Est-il vrai, comme le disent nombre de promoteurs immobiliers que vous avez resserré les conditions du crédit ?
La problématique de la promotion immobilière revêt plusieurs dimensions.
Tout d’abord, l’euphorie des années 2006 et 2007 a fait que les promoteurs ont envisagé simultanément un grand nombre de projets qui n’ont pu être tous menés à terme tant pour des raisons commerciales qu’administratives. De ce fait, nous privilégions la finalisation des projets en portefeuille avant d’en accompagner d’autres. Cette démarche est valable essentiellement pour le haut standing dont le rythme de commercialisation des projets est encore assez lent. En second lieu, cette euphorie a engendré également une multiplicité d’acteurs dont l’expérience et le professionnalisme ne sont pas avérés. Cette situation nous a amenés à mettre en place un système de rating des projets immobiliers et à appliquer certaines règles basiques tenant, notamment, à l’importance de l’autofinancement et aux possibilités d’écoulement des logements construits.

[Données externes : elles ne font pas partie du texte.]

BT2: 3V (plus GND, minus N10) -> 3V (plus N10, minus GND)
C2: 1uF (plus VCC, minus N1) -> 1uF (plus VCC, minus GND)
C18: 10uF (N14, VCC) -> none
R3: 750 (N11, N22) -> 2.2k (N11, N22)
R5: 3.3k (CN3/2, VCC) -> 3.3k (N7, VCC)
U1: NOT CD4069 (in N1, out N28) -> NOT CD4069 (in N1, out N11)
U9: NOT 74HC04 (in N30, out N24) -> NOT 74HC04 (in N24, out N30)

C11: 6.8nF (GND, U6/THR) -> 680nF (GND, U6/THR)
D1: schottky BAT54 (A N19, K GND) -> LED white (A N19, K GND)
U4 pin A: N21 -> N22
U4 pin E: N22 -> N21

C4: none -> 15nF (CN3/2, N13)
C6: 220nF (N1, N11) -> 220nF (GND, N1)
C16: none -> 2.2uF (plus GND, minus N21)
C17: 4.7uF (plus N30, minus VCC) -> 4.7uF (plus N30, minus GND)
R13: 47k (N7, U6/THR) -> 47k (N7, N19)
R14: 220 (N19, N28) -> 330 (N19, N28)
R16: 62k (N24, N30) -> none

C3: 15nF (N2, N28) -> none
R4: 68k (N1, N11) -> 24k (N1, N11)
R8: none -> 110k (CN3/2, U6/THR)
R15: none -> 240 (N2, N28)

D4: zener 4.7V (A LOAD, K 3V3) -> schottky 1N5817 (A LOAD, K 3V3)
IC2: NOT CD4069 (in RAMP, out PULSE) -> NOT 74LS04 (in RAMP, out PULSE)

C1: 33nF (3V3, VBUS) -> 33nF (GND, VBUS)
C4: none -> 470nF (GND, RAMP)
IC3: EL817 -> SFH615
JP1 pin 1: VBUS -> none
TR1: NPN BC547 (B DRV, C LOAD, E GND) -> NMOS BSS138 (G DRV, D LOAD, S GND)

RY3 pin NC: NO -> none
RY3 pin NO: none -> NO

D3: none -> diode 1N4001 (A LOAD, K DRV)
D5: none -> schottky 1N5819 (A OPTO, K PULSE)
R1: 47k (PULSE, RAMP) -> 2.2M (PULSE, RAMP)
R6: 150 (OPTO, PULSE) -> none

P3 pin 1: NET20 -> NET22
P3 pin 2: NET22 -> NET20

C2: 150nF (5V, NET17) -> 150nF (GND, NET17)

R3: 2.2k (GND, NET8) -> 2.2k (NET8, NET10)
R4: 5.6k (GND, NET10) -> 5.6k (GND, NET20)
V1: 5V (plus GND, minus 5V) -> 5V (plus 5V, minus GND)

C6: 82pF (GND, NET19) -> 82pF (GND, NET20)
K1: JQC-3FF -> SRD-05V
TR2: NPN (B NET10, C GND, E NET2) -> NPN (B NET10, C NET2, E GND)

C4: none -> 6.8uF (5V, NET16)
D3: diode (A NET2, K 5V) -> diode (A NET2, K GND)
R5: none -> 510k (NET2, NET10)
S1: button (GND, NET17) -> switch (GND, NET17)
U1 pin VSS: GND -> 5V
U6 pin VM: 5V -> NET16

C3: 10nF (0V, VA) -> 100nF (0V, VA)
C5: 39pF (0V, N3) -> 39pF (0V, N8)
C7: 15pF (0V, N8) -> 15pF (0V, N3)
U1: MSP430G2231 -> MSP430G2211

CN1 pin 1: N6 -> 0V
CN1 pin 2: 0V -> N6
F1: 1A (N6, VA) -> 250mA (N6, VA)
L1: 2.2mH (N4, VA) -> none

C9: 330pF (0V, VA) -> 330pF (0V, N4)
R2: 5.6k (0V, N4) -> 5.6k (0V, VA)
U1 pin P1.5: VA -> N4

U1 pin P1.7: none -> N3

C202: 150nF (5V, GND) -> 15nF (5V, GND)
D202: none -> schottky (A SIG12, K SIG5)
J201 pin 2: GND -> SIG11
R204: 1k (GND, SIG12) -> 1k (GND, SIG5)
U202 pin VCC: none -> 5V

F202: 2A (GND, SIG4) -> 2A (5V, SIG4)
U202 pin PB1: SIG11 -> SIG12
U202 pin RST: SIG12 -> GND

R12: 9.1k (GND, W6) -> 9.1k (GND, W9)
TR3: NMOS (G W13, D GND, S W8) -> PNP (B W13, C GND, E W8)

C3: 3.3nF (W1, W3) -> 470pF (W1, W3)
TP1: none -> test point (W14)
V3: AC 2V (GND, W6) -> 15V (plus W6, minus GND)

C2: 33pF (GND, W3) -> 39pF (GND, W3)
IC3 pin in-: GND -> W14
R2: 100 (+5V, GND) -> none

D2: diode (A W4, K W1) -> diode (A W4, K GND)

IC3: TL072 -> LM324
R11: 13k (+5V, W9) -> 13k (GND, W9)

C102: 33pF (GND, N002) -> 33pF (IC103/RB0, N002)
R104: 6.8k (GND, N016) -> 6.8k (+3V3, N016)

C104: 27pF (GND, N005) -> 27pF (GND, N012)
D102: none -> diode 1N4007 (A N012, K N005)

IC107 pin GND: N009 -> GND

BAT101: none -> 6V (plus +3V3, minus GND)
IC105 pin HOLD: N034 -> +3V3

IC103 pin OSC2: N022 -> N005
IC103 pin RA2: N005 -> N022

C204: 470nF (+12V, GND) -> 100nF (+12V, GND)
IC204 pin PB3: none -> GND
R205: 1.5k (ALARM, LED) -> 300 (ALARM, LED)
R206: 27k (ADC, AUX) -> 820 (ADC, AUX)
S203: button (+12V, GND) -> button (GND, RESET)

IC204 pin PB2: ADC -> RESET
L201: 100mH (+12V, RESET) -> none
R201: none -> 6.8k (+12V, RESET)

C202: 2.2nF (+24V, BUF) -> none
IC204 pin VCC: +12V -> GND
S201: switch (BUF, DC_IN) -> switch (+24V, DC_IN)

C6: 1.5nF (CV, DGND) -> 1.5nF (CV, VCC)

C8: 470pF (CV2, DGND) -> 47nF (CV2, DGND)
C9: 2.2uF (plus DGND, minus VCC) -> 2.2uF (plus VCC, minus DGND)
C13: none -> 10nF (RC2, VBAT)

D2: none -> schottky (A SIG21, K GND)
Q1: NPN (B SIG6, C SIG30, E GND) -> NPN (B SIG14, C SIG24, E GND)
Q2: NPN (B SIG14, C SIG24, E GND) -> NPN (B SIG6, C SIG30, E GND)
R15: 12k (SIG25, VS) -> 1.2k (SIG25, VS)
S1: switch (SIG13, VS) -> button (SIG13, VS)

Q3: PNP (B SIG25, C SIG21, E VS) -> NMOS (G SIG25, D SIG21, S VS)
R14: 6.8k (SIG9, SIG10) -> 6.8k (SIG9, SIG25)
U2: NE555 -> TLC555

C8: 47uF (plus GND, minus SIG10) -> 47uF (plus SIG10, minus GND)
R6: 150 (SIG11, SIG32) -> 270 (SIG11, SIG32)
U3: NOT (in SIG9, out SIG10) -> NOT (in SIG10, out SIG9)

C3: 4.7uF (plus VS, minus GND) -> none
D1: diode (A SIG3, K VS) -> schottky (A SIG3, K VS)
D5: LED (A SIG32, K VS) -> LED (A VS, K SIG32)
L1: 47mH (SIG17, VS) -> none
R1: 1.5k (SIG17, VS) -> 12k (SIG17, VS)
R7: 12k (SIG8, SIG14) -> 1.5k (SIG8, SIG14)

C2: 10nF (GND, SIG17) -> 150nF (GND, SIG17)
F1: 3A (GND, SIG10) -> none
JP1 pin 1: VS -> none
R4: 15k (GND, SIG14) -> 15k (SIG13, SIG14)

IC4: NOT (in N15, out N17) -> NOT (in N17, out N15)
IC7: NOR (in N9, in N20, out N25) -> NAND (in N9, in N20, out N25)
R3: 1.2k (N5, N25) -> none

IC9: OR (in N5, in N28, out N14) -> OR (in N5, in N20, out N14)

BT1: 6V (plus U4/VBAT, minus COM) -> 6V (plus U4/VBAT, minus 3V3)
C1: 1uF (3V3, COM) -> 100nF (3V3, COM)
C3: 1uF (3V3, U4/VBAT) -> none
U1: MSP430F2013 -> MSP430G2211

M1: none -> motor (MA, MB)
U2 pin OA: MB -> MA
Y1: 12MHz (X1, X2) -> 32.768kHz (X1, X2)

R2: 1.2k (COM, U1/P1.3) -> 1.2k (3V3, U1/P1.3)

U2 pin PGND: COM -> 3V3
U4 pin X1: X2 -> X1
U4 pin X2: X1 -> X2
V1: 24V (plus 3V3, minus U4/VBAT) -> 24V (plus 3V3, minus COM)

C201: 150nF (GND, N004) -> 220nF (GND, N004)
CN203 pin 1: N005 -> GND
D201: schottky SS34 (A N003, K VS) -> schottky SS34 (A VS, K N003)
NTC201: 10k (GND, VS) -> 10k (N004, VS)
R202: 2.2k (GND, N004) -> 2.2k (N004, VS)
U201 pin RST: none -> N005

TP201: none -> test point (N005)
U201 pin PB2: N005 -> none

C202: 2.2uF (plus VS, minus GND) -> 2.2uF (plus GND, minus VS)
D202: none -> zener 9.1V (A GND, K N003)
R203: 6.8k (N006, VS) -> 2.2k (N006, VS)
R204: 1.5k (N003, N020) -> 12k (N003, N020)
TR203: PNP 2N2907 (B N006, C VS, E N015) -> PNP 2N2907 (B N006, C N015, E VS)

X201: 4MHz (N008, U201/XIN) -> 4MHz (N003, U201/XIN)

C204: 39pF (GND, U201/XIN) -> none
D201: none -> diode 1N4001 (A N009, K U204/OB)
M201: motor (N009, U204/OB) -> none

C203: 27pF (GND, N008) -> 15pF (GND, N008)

Ceci étant, nous continuons à accompagner, de façon volontariste, les programmes de logements sociaux par exemple.

Si vous aviez à pointer des fragilités de l’économie marocaine, qu’est-ce qui vous préoccupe ?
Ce qui me préoccupe le plus, c’est encore le niveau de la dépendance de l’économie marocaine par rapport à certains éléments exogènes dont, en particulier, la pluviométrie même si la part du PIB agricole ne cesse de baisser sans oublier les secteurs à forte volatilité, à l’image du tourisme. Ces fragilités, longuement mises en cause par les agences de notation et qui impactent défavorablement la perception de la solidité des fondamentaux de l’économie marocaine, devraient, à mon avis, faire l’objet de plans d’actions prioritaires dans le sens d’une diversification et d’immunisation des sources de croissance de l’économie marocaine.

Vos concurrents les plus importants comme Attijariwafa bank et BMCE Bank ont mis l’accent sur une diversification africaine. Vous êtes timidement présent sur ce segment, plus pour des raisons politiques historiques semble-t-il que pour des raisons économiques…
Le Groupe Banque Populaire a été précurseur en développant quelques plateformes bancaires dans des pays africains dès la fin des années 80. Il a fallu un travail de longue haleine pour asseoir ces filiales et en faire des banques universelles, équilibrées et rentables qui participent pleinement à l’essor économique de la région. Une autre implantation a été également réalisée récemment dans un cadre de coopération avec un de nos confrères.  Notre vocation première étant de servir nos clients et sociétaires, nous accompagnerons ceux-ci dès que le volant d’affaires nous permettra d’anticiper une part de marché significative dans certains pays. Des dossiers sont actuellement à l’examen et nous espérons passer à la concrétisation dès lors que toutes les conditions pour un développement pérenne seront réunies.